What are my options for handling debts outside my bankruptcy filing?
Creditor payments are allowed separate from bankruptcy with court approval
The bankruptcy process has always been one that required "full disclosure." Just as people must declare all the assets they own when they file in U.S. Bankruptcy Court, they need to list every debt owed regardless of the amount.
Many attorneys will have their clients err on the side of caution and list all open credit, whether there is a balance or not, to avoid the appearance of misleading the court.
"If you owe someone money, regardless of the amount or who it is, their name and correct address must appear on the bankruptcy petition and they must be informed of your bankruptcy filing," states Virginia bankruptcy attorney Robert Brandt.
Because all creditors have a right to share in the value of the debtor's assets, preferential payments cannot be made to some creditors and not others. However, there are options for handling certain debts outside of the bankruptcy estate.
For instance, once a Chapter 7 petition has been filed with the court, debtors can voluntarily pay a particular creditor. In spite of the payments, the delinquent account will still be listed in the bankruptcy, and will be a part of the negative credit rating that follows.

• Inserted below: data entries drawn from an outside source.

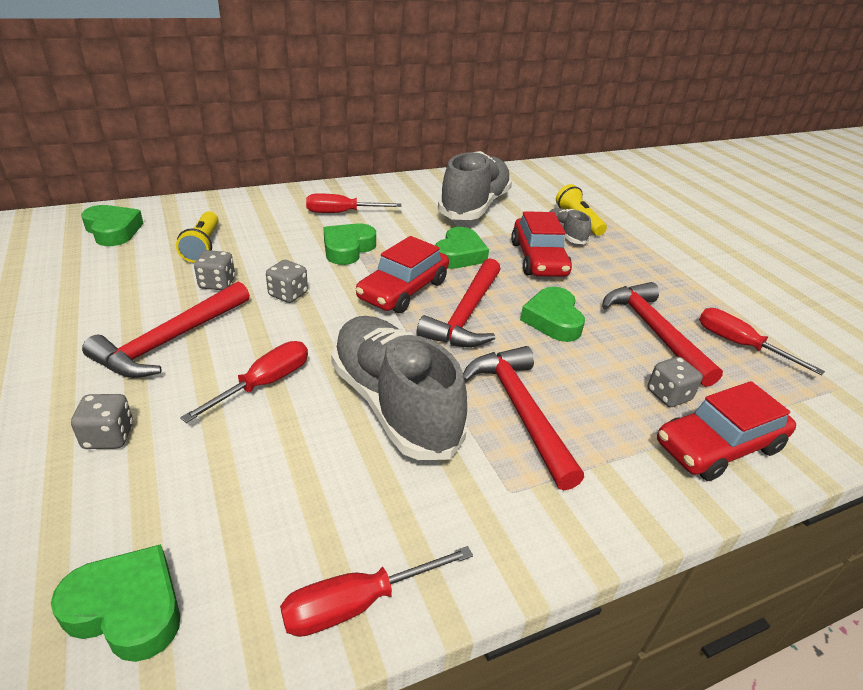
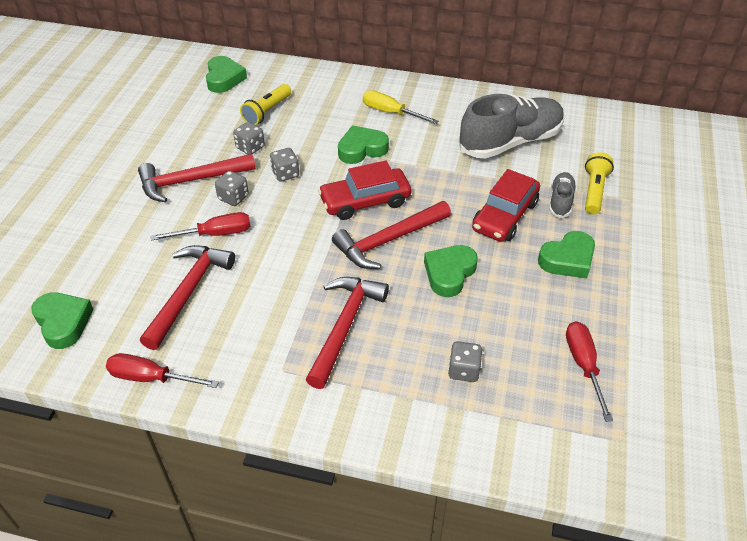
camera: 40 degrees right, 10 degrees up
(109, 436) = (117, 230): grey dice -> grey dice (233, 197)
(341, 213) = (390, 112): red screwdriver -> yellow screwdriver
(394, 404) = (273, 283): grey shoe -> none
(459, 254) = (442, 186): green heart -> green heart (567, 259)
(654, 332) = (521, 320): red hammer -> red hammer (188, 292)
(718, 446) = (451, 421): red car -> none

In a Chapter 13 case, in which debtors must make monthly payments to creditors from three to five years, filers are sometimes allowed to make payments directly to a creditor rather than through the court trustee. As with Chapter 7, the debt is still considered part of the bankruptcy. A common reason for a Chapter 13 filer to reaffirm a debt is to protect a co-signer from becoming the target of bill collectors after the bankruptcy takes effect.

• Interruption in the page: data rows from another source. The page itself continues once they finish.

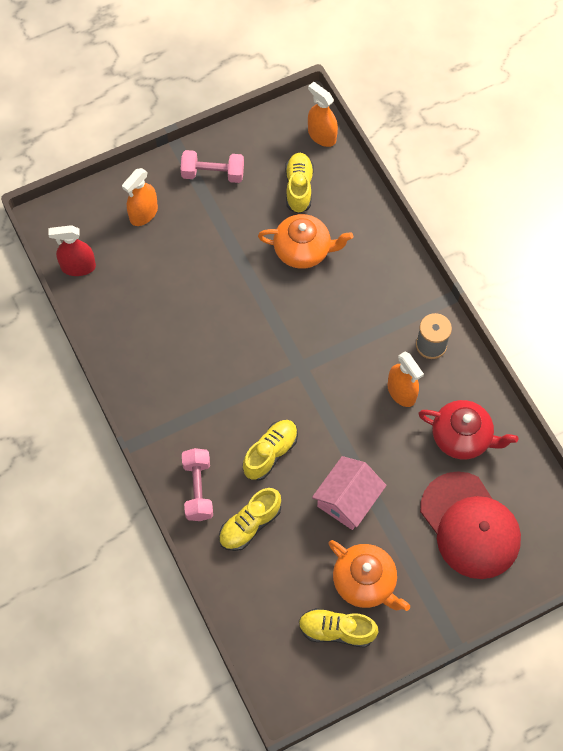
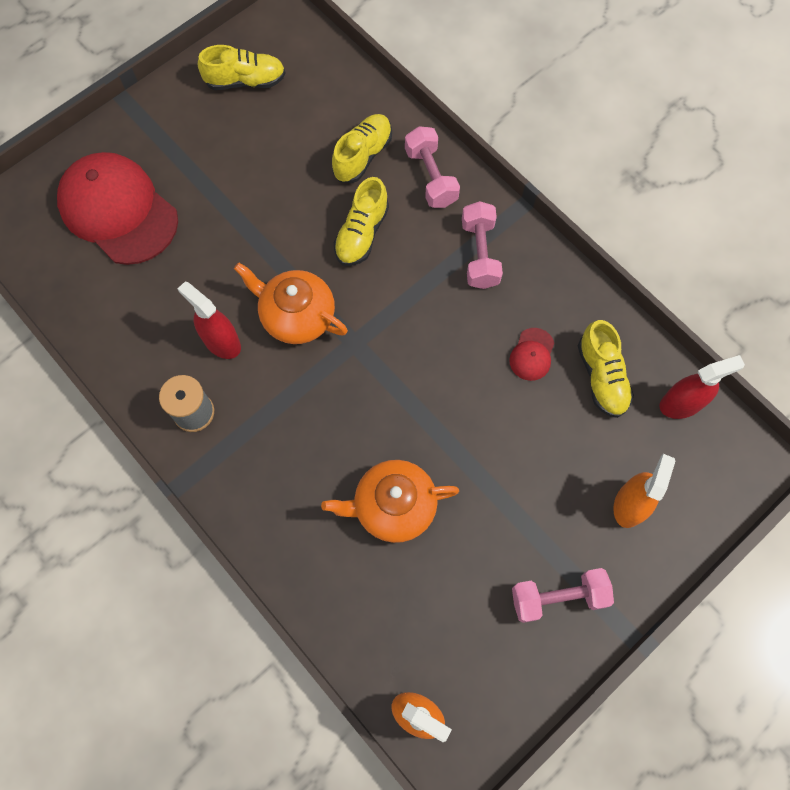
camera: 165 degrees right, 5 degrees up
(170, 326) = (532, 354): none -> red cap
(181, 412) = (479, 254): none -> pink dumbbell
(299, 188) = (426, 607): yellow shoe -> yellow shoe (601, 377)
(348, 499) = (261, 205): pink house -> none
(365, 582) = (225, 130): orange teapot -> orange teapot (297, 316)
(401, 392) = (221, 342): orange spray bottle -> red spray bottle
(462, 437) = (139, 305): red teapot -> none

Payments outside bankruptcy
Another provision provided by the courts is an option to "reaffirm" a debt. This is a court-approved, voluntary agreement between the debtor and a specific creditor. Such moves are recommended only when the debtor is attempting to retain a vehicle. Reaffirming unsecured debts such as credit card bills are not advised because those are the balances that the court will discharge at the conclusion of the bankruptcy.
As with other aspects of bankruptcy, there is more flexibility when handling debts related to emergencies or necessities. If a medical bill arises after the bankruptcy is filed, for example, that debt will survive the bankruptcy and must be paid independent of the court action.